Suppose we have some polynomial $P(x)=a_n x^n+\cdots+a_0$ with coefficients $0\le a_i\le A$ and we want to divide it by $x+b$ where $0<b$. We get a quotient polynomial $Q(x)$ and remainder $R$ so that $P(x)=Q(x)(x+b)+R$. What are some good bounds on the coefficients of $Q$?
If we start looking at the symbolic quotient $a_n x^n+\cdots+a_0-R=(b_{n-1}x^{n-1}+\cdots b_0)(x+b)$ then we can work out the bounds working inwards: $$a_n x^n+\cdots+a_0-R=b_{n-1}x^n + \left((b_{n-1}b+b_{n-2})x^{n-1}+(b_{n-2}b+b_{n-3})x^{n-2}+\cdots+(b_1 b+b_0)x\right) + b_0 b$$ which gives us $0\le b_{n-1}\le A$, $0\le b_k b + b_{k-1}\le A$, and $0\le b_0 b + R\le A$. This gives us "tight" bounds on the first ($b_{n-1}$) and last ($b_0$) coefficients of the quotient, and then we can use the $b_k$ inequality and induction to get bounds for the other coefficients.

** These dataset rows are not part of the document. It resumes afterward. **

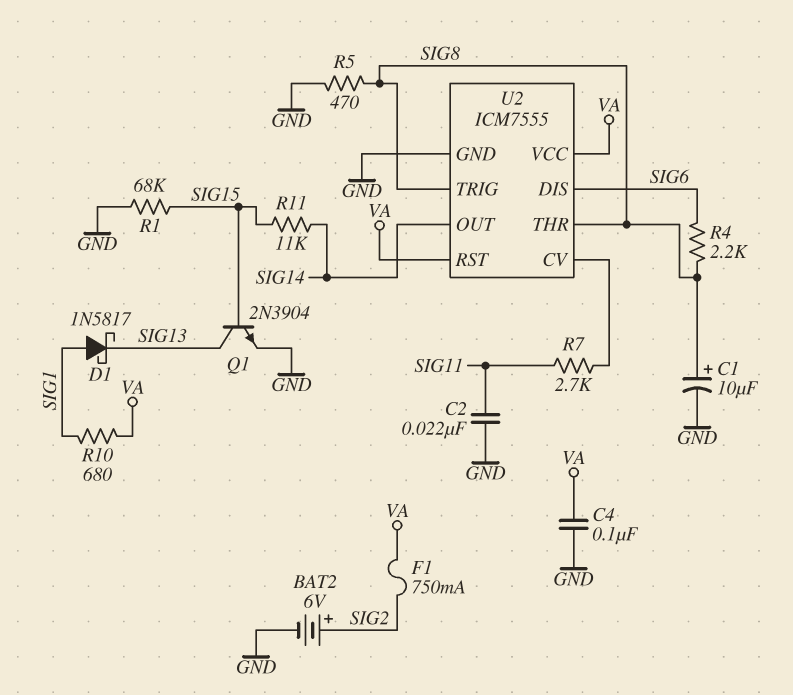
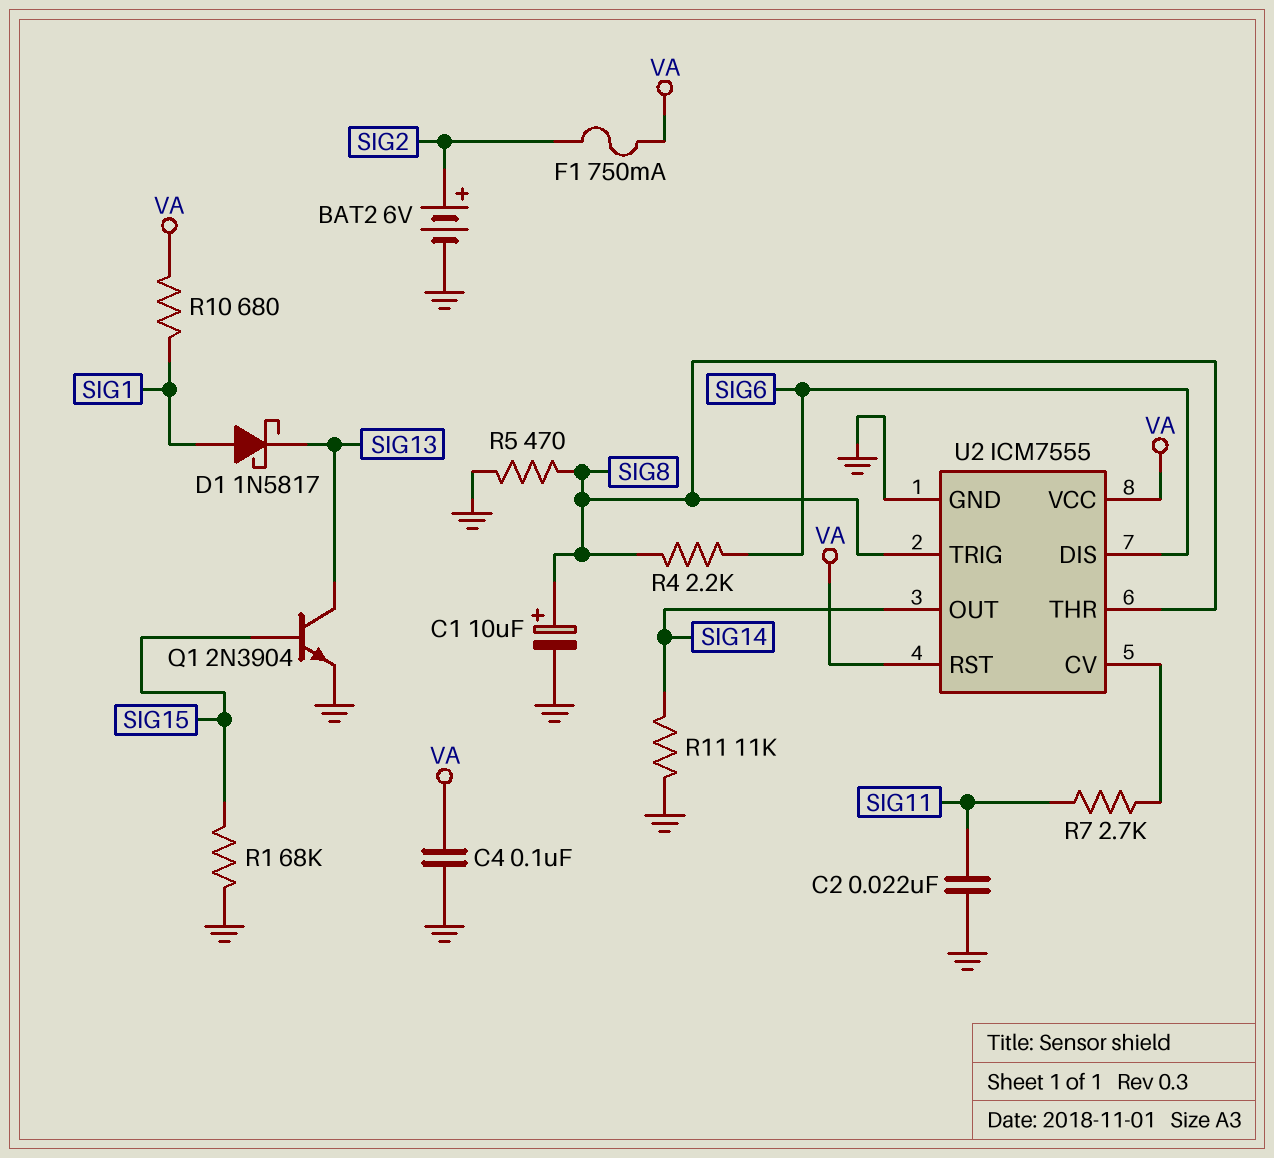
R11: 11k (SIG14, SIG15) -> 11k (GND, SIG14)

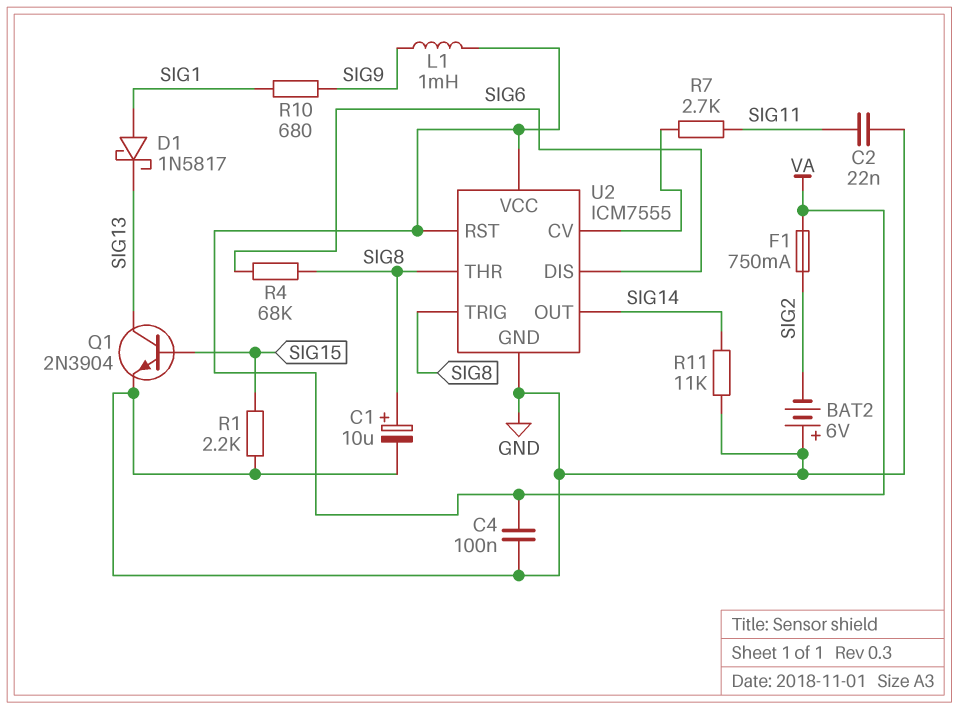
BAT2: 6V (plus SIG2, minus GND) -> 6V (plus GND, minus SIG2)
L1: none -> 1mH (SIG9, VA)
R1: 68k (GND, SIG15) -> 2.2k (GND, SIG15)
R4: 2.2k (SIG6, SIG8) -> 68k (SIG6, SIG8)
R5: 470 (GND, SIG8) -> none
R10: 680 (SIG1, VA) -> 680 (SIG1, SIG9)

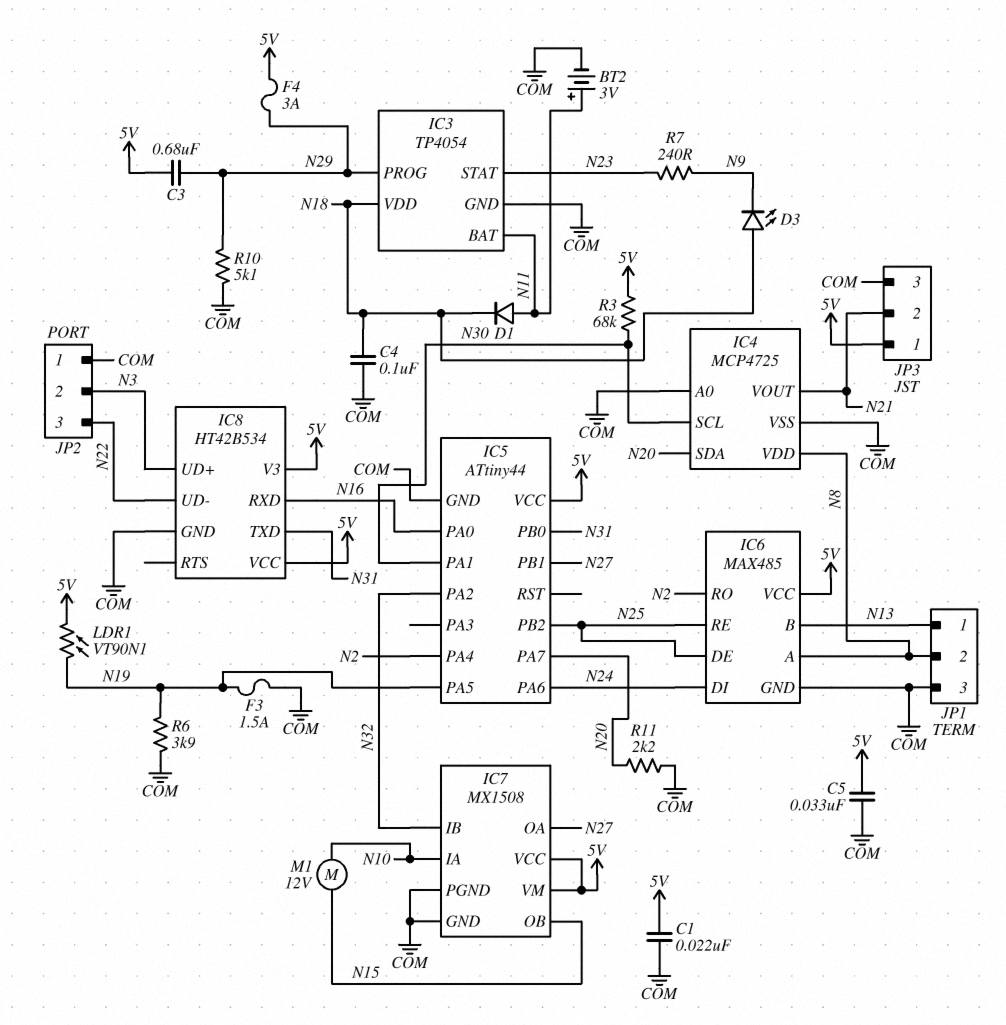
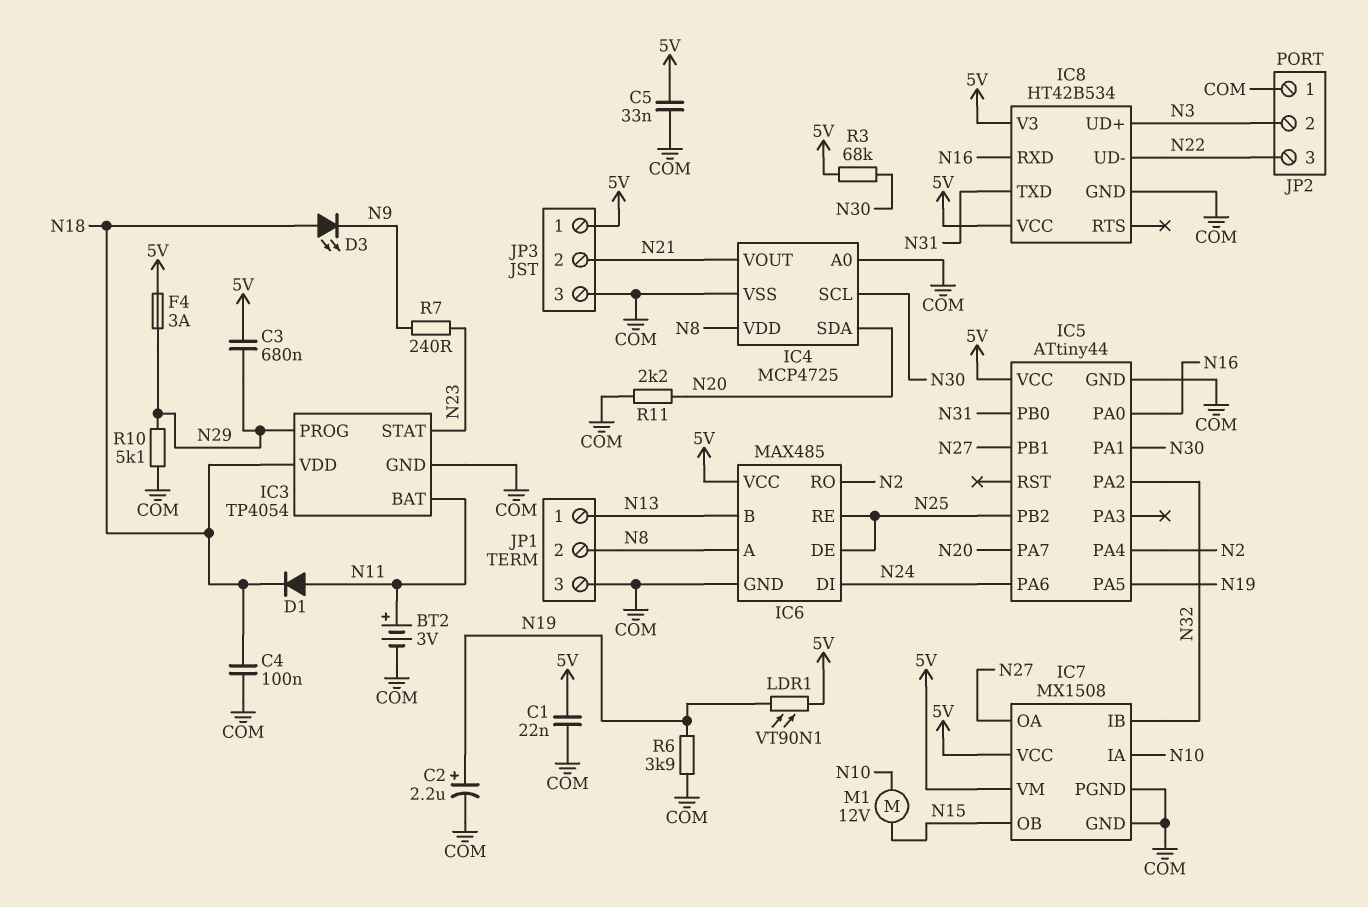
C2: none -> 2.2uF (plus N19, minus COM)
F3: 1.5A (COM, N19) -> none

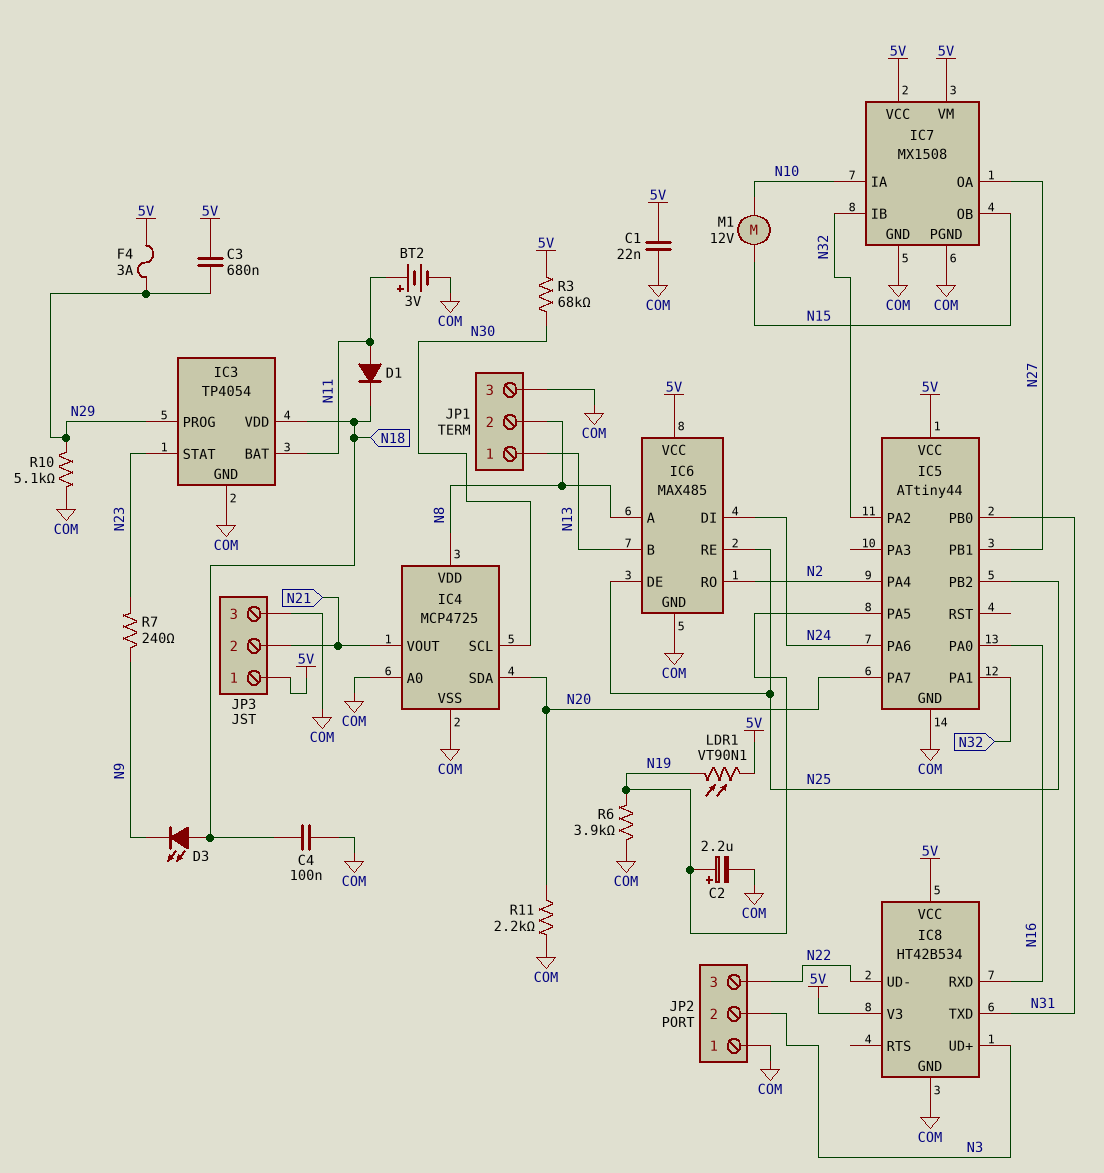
C5: 33nF (5V, COM) -> none
IC5 pin PA1: N30 -> N32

Working from left to right, we have $-b_k b\le b_{k-1}\le A - b_k b$. We want to recover bounds for $b_{k-1}$ in terms of the bounds for $b_k$, with the base case being $b_{n-1}$ which has bounds $[0,A]$. Let $[\min(b_k),\max(b_k)]$ be the bounds for $b_k$. Then we see $\min(b_{k-1})=-\max(b_k)b$ and $\max(b_{k-1})=A-\min(b_k)b$. We can solve this using a linear recurrence as $$\begin{bmatrix}\min(b_{k-1})\\\max(b_{k-1})\\A\end{bmatrix} =\begin{bmatrix}0&-b&0\\ -b&0&1\\ 0&0&1\end{bmatrix} \begin{bmatrix}\min(b_k)\\\max(b_k)\\A\end{bmatrix}$$
$$\vec{b}_{k-1} =\begin{bmatrix}\frac{b}{b^2-1}&1&-1\\ \frac{1}{1-b^2}&1&1\\ 1&0&0\end{bmatrix} \begin{bmatrix}1&0&0\\ 0&-b&0\\ 0&0&b\end{bmatrix} \begin{bmatrix}0&0&1\\ \frac{1}{2}&\frac{1}{2}&-\frac{1}{2b+2}\\ -\frac{1}{2}&\frac{1}{2}&\frac{1}{2b-2}\end{bmatrix} \vec{b}_k$$
$$\vec{b}_{k-j} =\begin{bmatrix}\frac{b}{b^2-1}&1&-1\\ \frac{1}{1-b^2}&1&1\\ 1&0&0\end{bmatrix} \begin{bmatrix}1&0&0\\ 0&(-b)^j&0\\ 0&0&b^j\end{bmatrix} \begin{bmatrix}0&0&1\\ \frac{1}{2}&\frac{1}{2}&-\frac{1}{2b+2}\\ -\frac{1}{2}&\frac{1}{2}&\frac{1}{2b-2}\end{bmatrix} \vec{b}_k$$ yielding $$\min(b_{n-1-j})=\frac{1}{2}\left((-b)^j-b^j+\frac{2b-(b-1)(-b)^j-(b+1)b^j}{b^2-1}\right)A$$ $$\max(b_{n-1-j})=\frac{1}{2}\left((-b)^j+b^j+\frac{-2-(b-1)(-b)^j+(b+1)b^j}{b^2-1}\right)A.$$ We can simplify these bounds by using separate expressions for odd and even $j$. We can also do something similar working from right to left to get a different set of bounds and choose the best bounds for each coefficient. Unfortunately, the diagonalization shown is not valid for $b=1$ so that case also needs to be handled separately.
Are there any other (better) known bounds on the coefficients of such a polynomial quotient, or more general polynomial quotients?